Objective: Using alcohol or psychoactive drugs before driving a motor vehicle may increase the risk of crash involvement, injury, and death. This is better documented for alcohol than for drugs. The aim of this study was to expand a previous case-control study on substance use and driver fatality by doubling the number of cases and controls, and hence improve the statistical power and enable the analysis of combined substance use.

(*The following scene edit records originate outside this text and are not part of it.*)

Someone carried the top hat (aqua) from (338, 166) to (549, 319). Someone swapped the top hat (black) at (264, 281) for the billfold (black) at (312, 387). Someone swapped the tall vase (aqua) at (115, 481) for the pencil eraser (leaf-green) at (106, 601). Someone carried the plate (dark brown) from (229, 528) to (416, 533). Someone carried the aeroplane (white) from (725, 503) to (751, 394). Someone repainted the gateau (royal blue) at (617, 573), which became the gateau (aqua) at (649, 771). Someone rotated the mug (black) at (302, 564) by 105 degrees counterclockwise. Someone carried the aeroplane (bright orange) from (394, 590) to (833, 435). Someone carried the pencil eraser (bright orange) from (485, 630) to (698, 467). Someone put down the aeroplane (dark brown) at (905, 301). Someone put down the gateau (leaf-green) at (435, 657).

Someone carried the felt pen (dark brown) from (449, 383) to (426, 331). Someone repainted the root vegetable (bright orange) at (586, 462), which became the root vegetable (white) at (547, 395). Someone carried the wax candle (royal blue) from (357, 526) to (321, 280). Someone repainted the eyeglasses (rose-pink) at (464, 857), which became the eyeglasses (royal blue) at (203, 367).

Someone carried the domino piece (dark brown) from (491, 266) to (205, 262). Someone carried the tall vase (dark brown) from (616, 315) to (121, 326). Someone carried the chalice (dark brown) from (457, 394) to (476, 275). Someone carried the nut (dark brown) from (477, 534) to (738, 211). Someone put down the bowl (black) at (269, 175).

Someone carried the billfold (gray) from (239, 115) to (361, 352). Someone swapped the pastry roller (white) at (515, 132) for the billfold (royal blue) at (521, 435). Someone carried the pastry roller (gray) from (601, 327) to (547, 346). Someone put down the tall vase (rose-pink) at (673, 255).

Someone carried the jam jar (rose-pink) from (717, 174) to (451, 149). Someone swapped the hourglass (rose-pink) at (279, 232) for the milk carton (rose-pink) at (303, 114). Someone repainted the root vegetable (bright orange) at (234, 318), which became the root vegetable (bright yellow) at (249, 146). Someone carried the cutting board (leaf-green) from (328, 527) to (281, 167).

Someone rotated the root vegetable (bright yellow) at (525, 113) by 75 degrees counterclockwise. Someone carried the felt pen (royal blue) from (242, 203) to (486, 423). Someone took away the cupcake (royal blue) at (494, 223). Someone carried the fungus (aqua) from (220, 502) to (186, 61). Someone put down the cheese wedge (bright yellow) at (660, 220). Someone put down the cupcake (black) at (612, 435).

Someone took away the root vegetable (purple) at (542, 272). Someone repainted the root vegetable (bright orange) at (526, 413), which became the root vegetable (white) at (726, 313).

Methods: We collected data on alcohol and drug use from all 1197 drivers of cars and vans who were fatally injured in road traffic crashes in Norway between 2005 and 2020 ('cases') by analyzing blood samples or reviewing other information on substance use. We also collected data on alcohol and drug use among 17,219 drivers in random road traffic ('controls') by analyzing oral fluid samples. Substance use was converted to dichotomous variables (no use/use). We used unconditional logistic regression to estimate adjusted odds ratios (aORs) with 95% confidence intervals (CIs) of driver fatality for mutually exclusive substance groups, adjusted for sex, age, geographic region, urban centrality class, and time interval of the week.

Results: Compared to no substance use, the aOR (95% CI) for driver fatality was for alcohol 91 (61-137), stimulants (primarily amphetamines) aOR 22 (9-56), benzodiazepines and z-hypnotics (BZDs) aOR 4.0 (2.7-5.9), tetrahydrocannabinol (THC) aOR 3.4 (1.7-6.7), and opioids aOR 1.4 (0.4-4.9). The aOR for any polysubstance use was 168 (96-297). The combinations of BZDs with stimulants or THC were associated with markedly higher aORs for driver fatality than the use of single substance groups.

Conclusions: Alcohol and polysubstance use are the most important predictors of fatal injury, followed by stimulants.